Bear in mind that big-O is asymptotic notation. Constants (additive or multiplicative) have zero impact on it.
So, the outer loop runs n times, and on the ith time, the inner loop runs i / 2 times. If it weren't for the / 2 part, it would be the sum of all numbers 1 .. n, which is the well known n * (n + 1) / 2. That expands to a * n^2 + b * n + c for a non-zero a, so it's O(n^2).
Instead of summing n numbers, we're summing n / 2 numbers. But that's still somewhere around (n/2) * ((n/2) + 1) / 2. Which still expands to d * n^2 + e * n + f for a non-zero d, so it's still O(n^2).
From your output it seems like:
sum ~= (n^2)/4.
This is obviously O(n^2) (actually you can replace the O with teta).
You should recall the definition for Big-O notation. See http://en.wikipedia.org/wiki/Big_O_notation.
The thing is that number of operations here is dependant on the square of n, even though the overall number is less than n². Nevertheless, the scaling is what matters for Big-O notation, thus it's O(n²)
With:
for (int i = 1 ; i < n ; i++)
for (int j = 0 ; j < i ; j +=2)
sum++;
We have:
0+2+4+6+...+2N == 2 * (0+1+2+3+...+N) == 2 * (N * (N+1) / 2) == N * (N+1)
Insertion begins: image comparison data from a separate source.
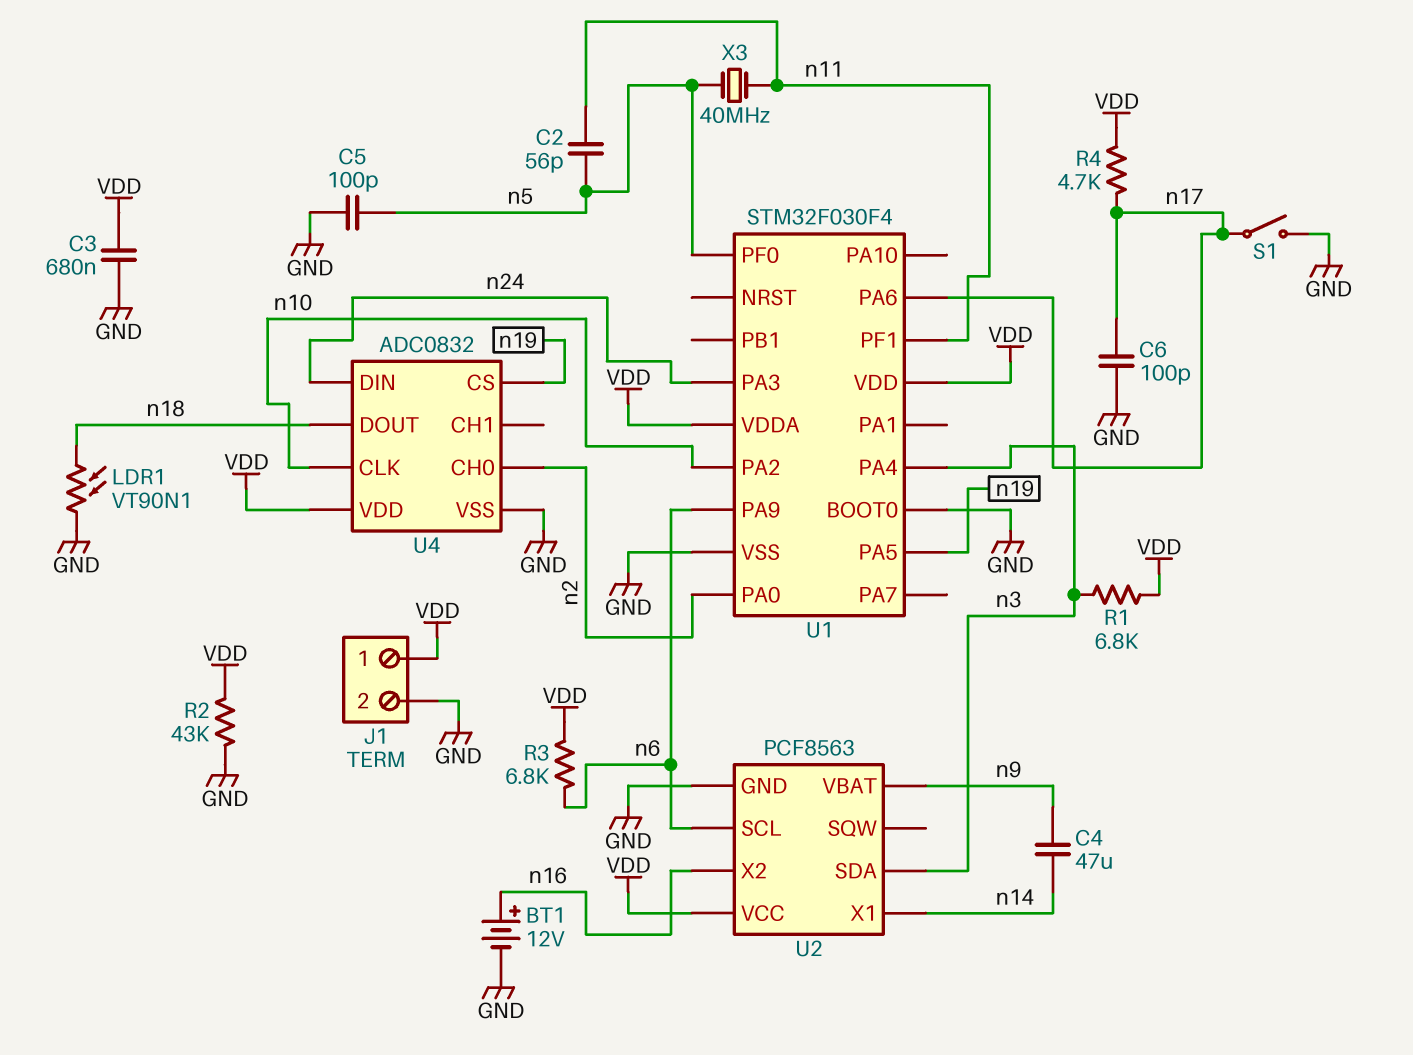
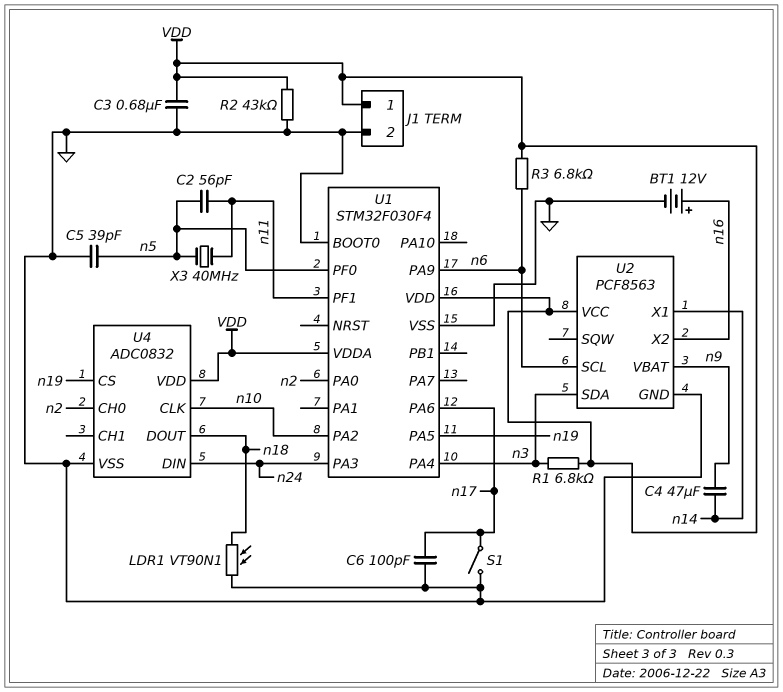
C5: 100pF (GND, n5) -> 39pF (GND, n5)
R4: 4.7k (VDD, n17) -> none

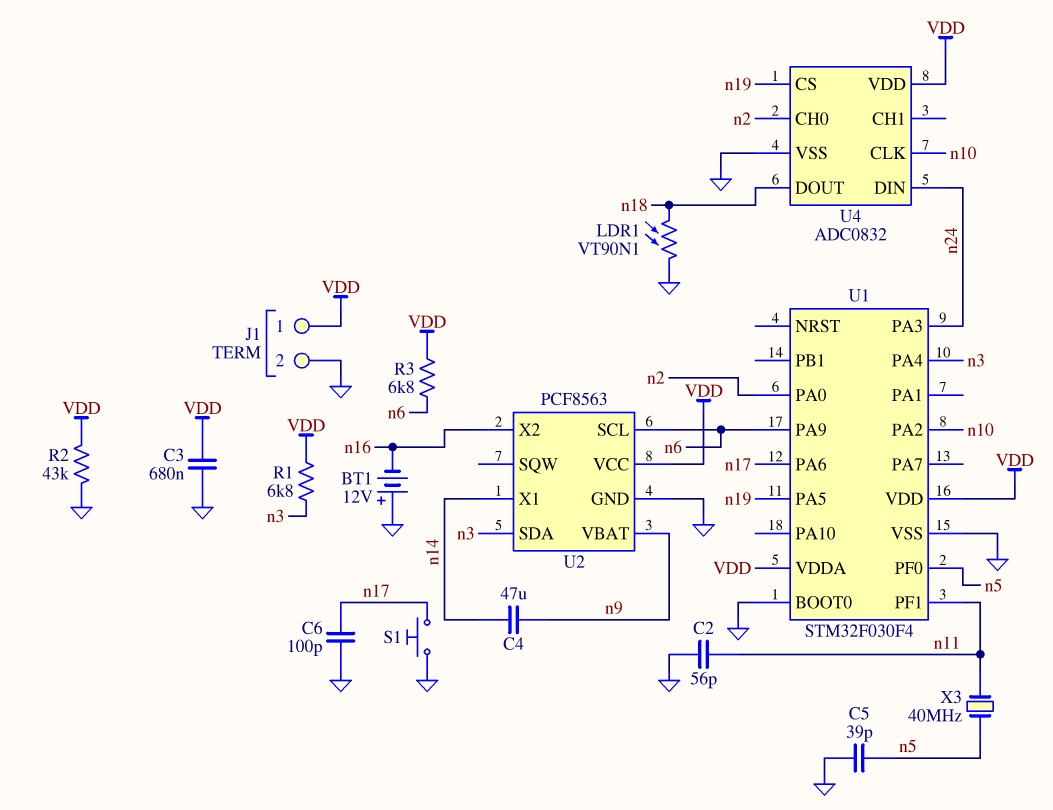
BT1: 12V (plus n16, minus GND) -> 12V (plus GND, minus n16)
C2: 56pF (n5, n11) -> 56pF (GND, n11)
S1: switch (GND, n17) -> button (GND, n17)

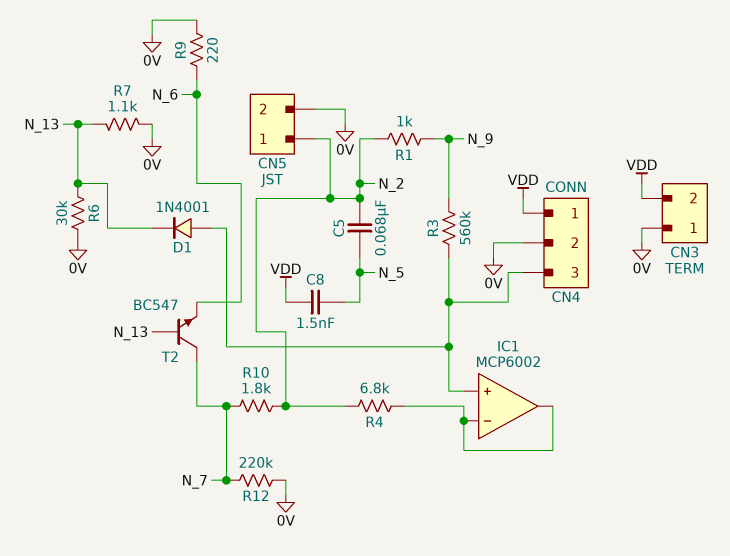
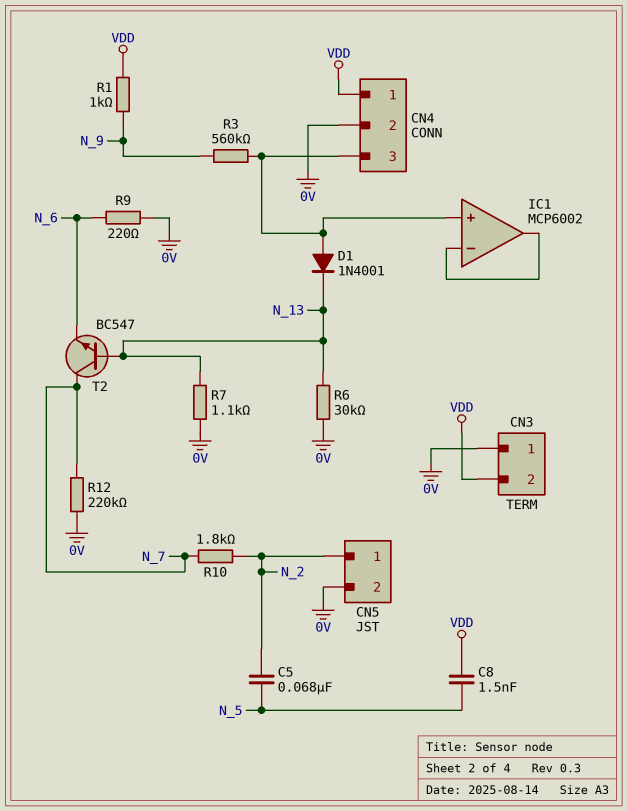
R1: 1k (N_2, N_9) -> 1k (N_9, VDD)
R4: 6.8k (IC1/in-, N_2) -> none

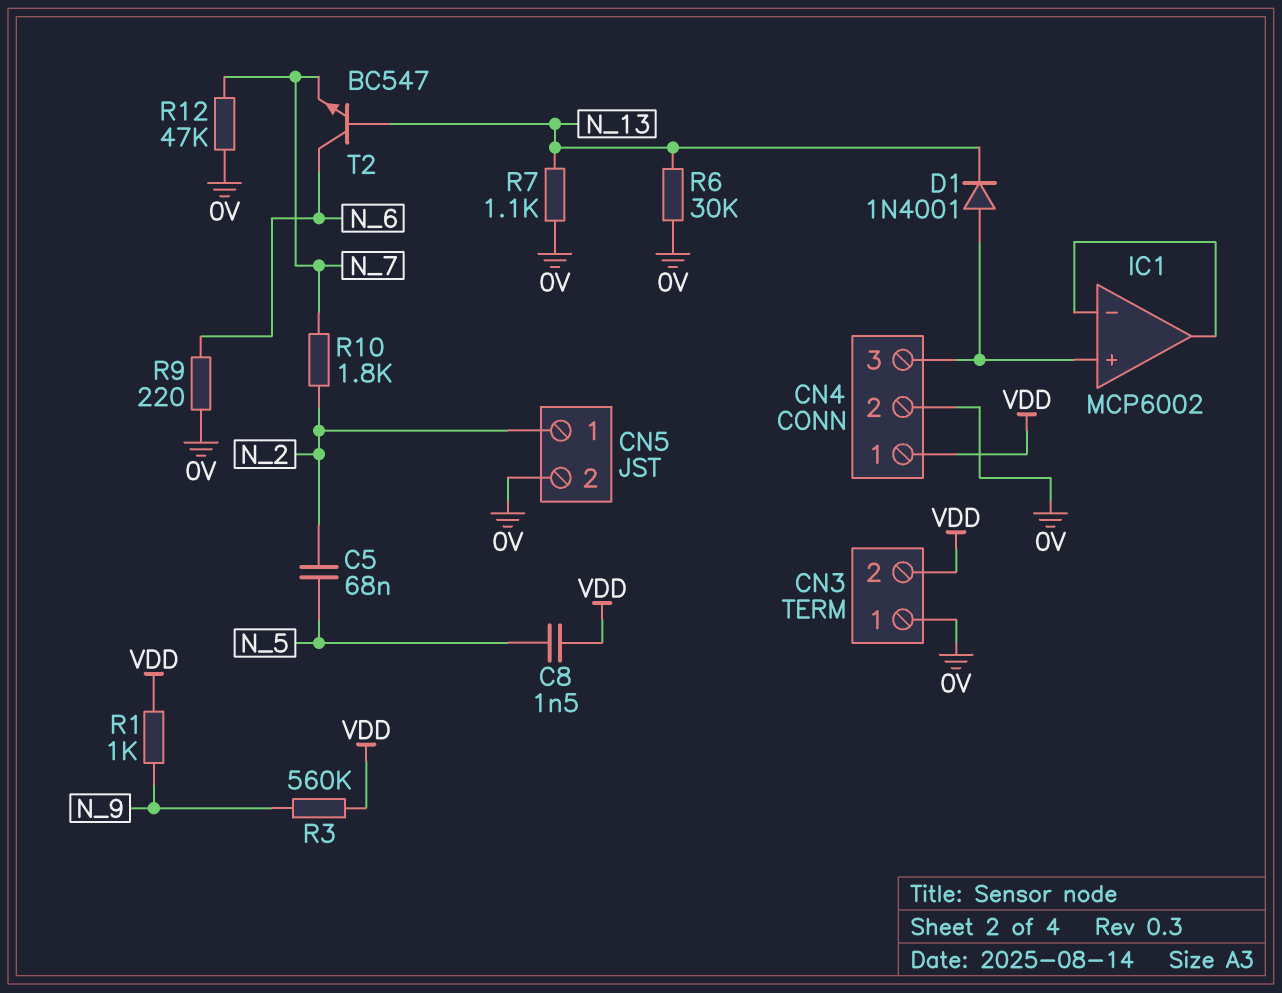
R3: 560k (CN4/3, N_9) -> 560k (N_9, VDD)
R12: 220k (0V, N_7) -> 47k (0V, N_7)
T2: NPN BC547 (B N_13, C N_7, E N_6) -> NPN BC547 (B N_13, C N_6, E N_7)

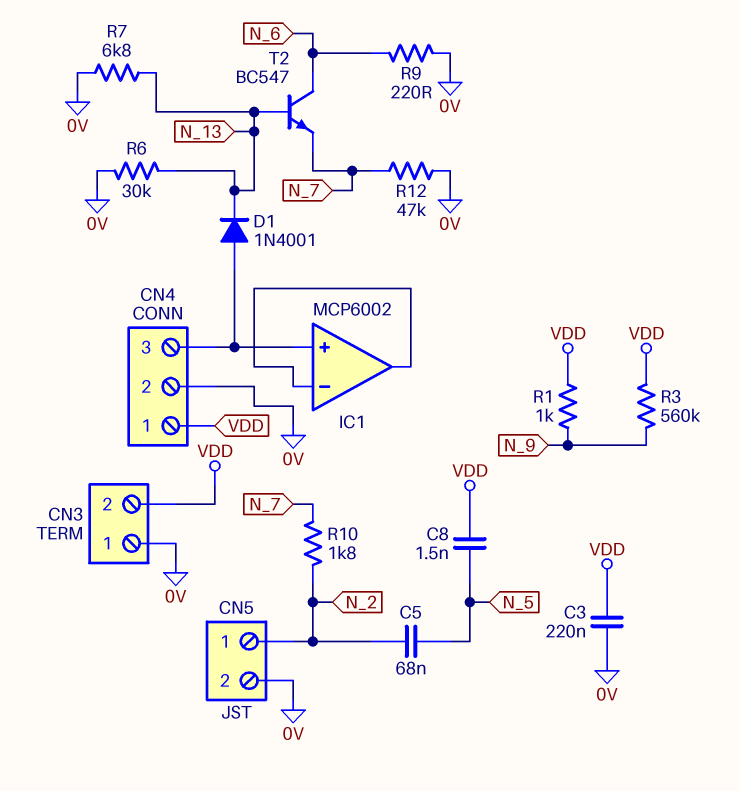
C3: none -> 220nF (0V, VDD)
R7: 1.1k (0V, N_13) -> 6.8k (0V, N_13)

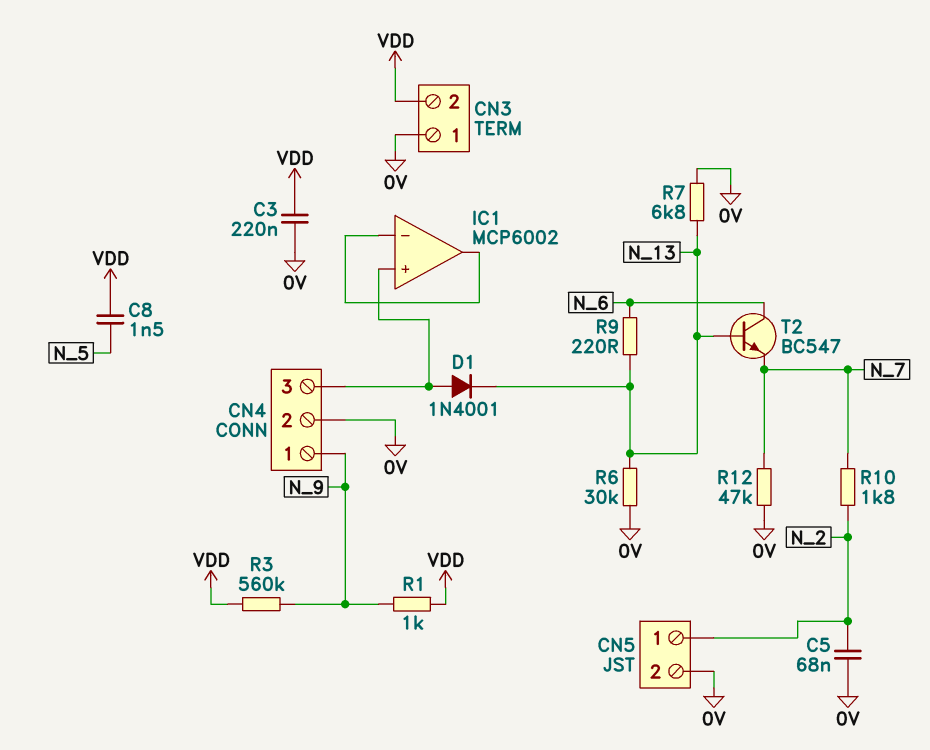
C5: 68nF (N_2, N_5) -> 68nF (0V, N_2)
CN4 pin 1: VDD -> N_9
R9: 220 (0V, N_6) -> 220 (N_6, N_13)

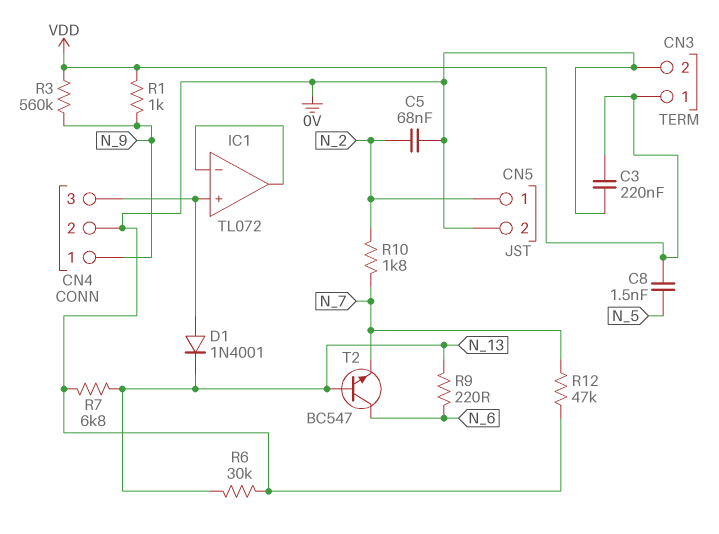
CN3 pin 1: 0V -> VDD
CN3 pin 2: VDD -> 0V
IC1: MCP6002 -> TL072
so, with n == 2N, we have (n / 2) * (n / 2 + 1) ~= (n * n) / 4
so O(n²)
Your understanding regarding time complexity is not appropriate.Time Complexity is not only the matter of 'sum' variable.'sum' only calculates how many times the inner loop iterates,but you also have to consider total number of outer loop iterations.
now consider your program:
for(int i = 1 ; i < n ; i++)
for(int j = 0 ; j < i ; j +=2)
sum++;
Time complexity means running time of your program with respect to input values(here n).Here running time does not mean actual required time to execute your program in your computer .Actual required time varies from machine to machine.so to get a machine independent running time, Big O notation is very useful.Bog O actually comes from mathematics and it describes the running time in terms of mathematical functions.
The outer loop is executed total (n-1) times.for each of these (n-1) values (starting from i=1), the inner loop iterates i/2 times.so total number of inner loop iterations=1+1+2+2+3+3+...+(n/2)+(n/2)=2(1+2+3+...+n/2)=2*(n/2(n/2+1))/2=n^2/4+n/2.
similarly 'sum++' also executed total n^2/4+n/2 times.Now consider cost of line 1 of the program=c1,cost of line 2=c2 and cost of line 3=c3 .These casts can be different for different machine. so total time required for executing the program =c1*(n-1)+c2*(n^2/4+n/2)+c3*(n^2/4+n/2)=(c2+c3)n^2/4+(c2+c3)n/2+c1*n-c1.Thus the required time can be expressed in terms of mathematical function.In Big O notation you can say it is O((c2+c3)n^2/4+(c2+c3)n/2+c1*n-c1).In case of Big O notation, lower order terms and coefficient of highest order term can be ignored. because for large value of n ,n^2 is much greater than n. so you can say it is O((c1+c2)n^2/4).Also as for any value of n , n^2 is greater than (c1+c2)n^2/4 by a constant factor, so you can say it is O(n^2).